Boxeador profesional con trabajo ajeno al boxeo, así me definía yo y no era una mala definición
Texto: Sergio Torrijos
Ilustraciones: Murillo
Estaba más pendiente de cobrar las facturas a mi cargo que de entrenarme. Ni siquiera tenía un horario de entrenamiento. Cuando tenía un momento me pasaba por el gimnasio e intentaba exprimirme todo lo posible. No tenía grandes pretensiones salvo cobrar la bolsa y pasar un final de mes aceptable. Mi manager había visto la oportunidad y no la dejó escapar.

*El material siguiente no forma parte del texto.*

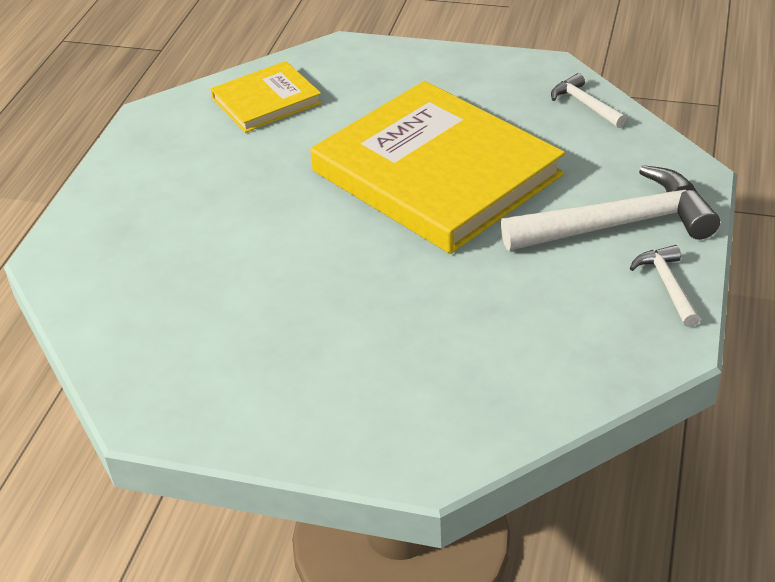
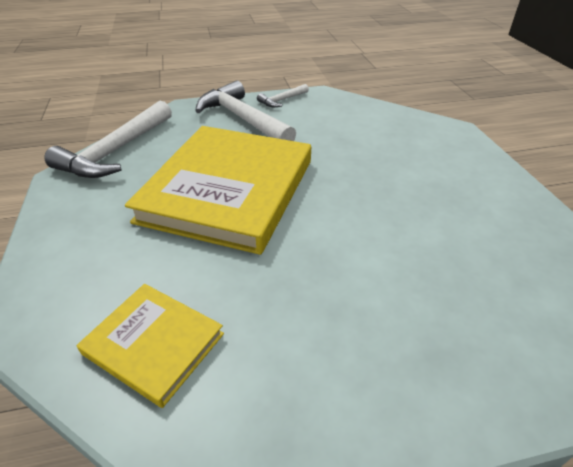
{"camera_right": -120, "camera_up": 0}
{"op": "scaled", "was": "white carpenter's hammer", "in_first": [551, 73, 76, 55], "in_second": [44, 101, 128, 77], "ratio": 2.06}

—Niño, ¡me escuchas niño! —me repetía siempre esas palabras en mitad de un tufo a coñac barato—, es la nuestra, es un mierda, con esta pelea te situarás cerca de un título, es tú gran oportunidad....
—Y la tuya, cacho cabrón… —replicaba con más mala baba de la que me correspondía.
—Eso ya lo sabes, tú peleas y yo me lo bebo todo… —aseguraba el cabrón del manager que más que llevar mi carrera la había paseado por la mitad de las barras de bar de media España.
¡Qué replicar! Él me sacó del pozo, me quitó de las malas compañías y de los peores vicios, me llevó al gimnasio, me hizo ser otro hombre y ahora cuando sonaba mi teléfono siempre era él. Siempre era la última oportunidad, el rival era un mierda y yo el puto campeón del mundo que no había ganado a nadie.
Él mamaba cualquier cosa que tuviera alcohol, yo me partía la cara con cualquiera, a estas alturas me daba igual una hostia o dos. Un palmarés espectacular, veinte victorias, cinco derrotas y dos nulos. Pero nadie hablaba de las derrotas, palizas sórdidas, dolores durante un mes, alguna fractura nasal o incluso una de un metatarso, más dolores y todo por haberme enfrentado con quién no debía cuando no debía. Todo por pagarle un carajillo más o el próximo cubata de garrafón.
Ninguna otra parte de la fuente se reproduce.